David Charles Martin


for six pianos

duration: 43 minutes

Fugue is both traditional and completely new.

Like its ancestors Fugue has a subject and counter-subjects that are always combining in new ways and its main subject generally returns in alternate sections. However, being a forward looking member of the family, Fugue makes radical use of new materials and techniques in the new structures they imply. Fugue is built entirely out of regrouped combinations of its subjects: it has no passage work whatsoever. The subjects are combined in ways that create a forward moving drive, an inexorable building of energy that often drops back a level only to return and grow with even greater energy than before. Fugue starts with a single repeated middle C and builds to its greatest climax in its final bars.

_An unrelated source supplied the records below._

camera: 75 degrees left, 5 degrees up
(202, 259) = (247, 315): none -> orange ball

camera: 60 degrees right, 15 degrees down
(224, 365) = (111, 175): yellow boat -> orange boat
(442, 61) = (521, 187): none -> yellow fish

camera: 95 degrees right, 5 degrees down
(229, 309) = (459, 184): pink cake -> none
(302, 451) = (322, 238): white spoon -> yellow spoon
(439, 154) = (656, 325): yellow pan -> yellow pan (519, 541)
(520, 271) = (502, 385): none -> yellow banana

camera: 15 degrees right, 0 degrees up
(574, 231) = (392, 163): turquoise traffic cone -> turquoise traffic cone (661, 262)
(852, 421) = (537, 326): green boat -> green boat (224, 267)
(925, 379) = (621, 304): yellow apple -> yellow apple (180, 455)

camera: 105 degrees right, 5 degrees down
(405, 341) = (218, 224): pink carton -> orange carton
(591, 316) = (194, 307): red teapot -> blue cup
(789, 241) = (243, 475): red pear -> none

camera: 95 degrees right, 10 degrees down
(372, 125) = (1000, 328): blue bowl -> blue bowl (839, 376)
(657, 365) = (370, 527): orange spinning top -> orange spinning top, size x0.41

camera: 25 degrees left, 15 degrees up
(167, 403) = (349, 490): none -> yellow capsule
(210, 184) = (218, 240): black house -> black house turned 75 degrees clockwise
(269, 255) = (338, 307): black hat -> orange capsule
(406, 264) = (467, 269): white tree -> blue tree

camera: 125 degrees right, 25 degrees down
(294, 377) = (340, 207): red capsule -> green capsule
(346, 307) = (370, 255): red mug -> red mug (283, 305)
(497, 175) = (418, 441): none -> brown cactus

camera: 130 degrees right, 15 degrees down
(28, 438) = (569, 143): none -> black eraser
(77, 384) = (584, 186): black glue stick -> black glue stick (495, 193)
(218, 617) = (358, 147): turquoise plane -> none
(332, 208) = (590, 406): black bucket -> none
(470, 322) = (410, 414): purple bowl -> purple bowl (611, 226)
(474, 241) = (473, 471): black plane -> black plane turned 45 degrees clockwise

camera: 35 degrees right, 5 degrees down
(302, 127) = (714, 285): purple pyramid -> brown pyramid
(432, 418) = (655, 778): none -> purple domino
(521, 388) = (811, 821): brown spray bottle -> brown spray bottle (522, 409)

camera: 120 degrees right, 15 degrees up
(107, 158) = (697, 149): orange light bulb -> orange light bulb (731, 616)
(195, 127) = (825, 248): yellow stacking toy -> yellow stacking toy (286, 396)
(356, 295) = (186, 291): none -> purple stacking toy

David Charles Martin (b.1954) studied music at Huddersfield (BA, Composition) and then at the Guildhall School of Music and Drama (Composition Postgraduate) in London. He was awarded a Gulbenkian scholarship to study composition for dance with Robert Cohen. He was principal music teacher at Queen’s College in Harley Street, London for some years, eventually leaving full-time teaching to spend more time composing.

His major achievements include a number of pieces of music-theatre for concert performance, the most frequently performed of which are:

Jack’s Visit
soprano alone or with either flute or oboe, - a chair-bound woman in extreme old age daydreams alone but is afraid of the doctors

Woman 45 Seeks Man for Fun
soprano, solo saxophone and flute/cor anglais/bassoon - she is taping a cassette letter to her ex-husband and opening replies to her lonely hearts ad

Desolation Like A Town: In Praise of Bereaved Communities
vocal ensemble - a response to the death of friends with AIDS that explores the feelings not of the sick but of those who are healthy and left behind

Music for the Rites of Dionysus flute/oboe/clarinet/violin/cello/percussion/piano – four programmatic movements that express different aspects of Ancient Greek worship of the godMusical Language

David Charles Martin has spent over ten years refining and systematically extending new techniques of composition. He has created a new integrated language in which detail, process and form all imply each other. This gives each of these elements a new integrity and individual strength while at the same time giving them a new unity with each other. Everything he has written has developed this process but much of the most concentrated work was done in a series of Piano Studies. He has now gone on to test the vigour and versatility of these techniques by exploring how various traditional forms and compositional processes are re-invented when translated into this language. Fugue is the most significant example of this to date. His current project is a large-scale wind quintet that explores techniques of harmonic and rhythmic resolution. He is actively seeking a commission for this piece.

When Degree is Shaked for unaccompanied choir was awarded a prize at the Concorso Internazionale di Composizione "Guido d’Arezzo" held in Arezzo, Italy (1992).

A workshop production of part of his opera The White Swan was given at the Drill Hall Theatre in London, where it was very enthusiastically received (1995).

The Dance of the Maenades - flute, oboe, clarinet, violin, cello, percussion, piano was premiered by the Contemporary Music Ensemble ALEA III at The University of Boston, USA (1995).

The Hall of Mirrors for solo piano was written for the Austrian pianist Isabel Ettenauer and premiered at her Spiegelbilder concert at the London College of Music and Media in March 2000.

We Do Not Dream in Words, a piece inspired by the sculptures of Tony Cragg, for clarinet, violin, violoncello and piano was written for Nicholas Cox and 10:10, the contemporary music ensemble of the Royal Liverpool Philharmonic Orchestra, and was premiered in the Tate Gallery Liverpool in May 2000.

The Judgement of Theodora, a chamber opera, was commissioned by the English National Opera Studio. For four soloists: soprano, mezzo soprano, tenor and baritone. It was given a workshop production in September 2000.

Great Pan Is Dead for bass flute and piano was written for Nancy Ruffer and Helen Crayford, and premiered at The Warehouse in October 2000.

A Guilt-free Zone is a choral work for Dominic McGonigal and COMA voices (SATB) about the joys and sorrows of gossip, to be premiered in their first concert of 2001.

Work in progress
C4K - Composing for Kids
. A commission as part for a five year project to create a repertoire of new music for primary school children which, though simple, does not involve any compromise in the composer’s style.

Millennium Bridge for Gregory Rose and the COMA orchestra. A piece inspired by the structures and beauty in the Millennium bridge across the Thames in London.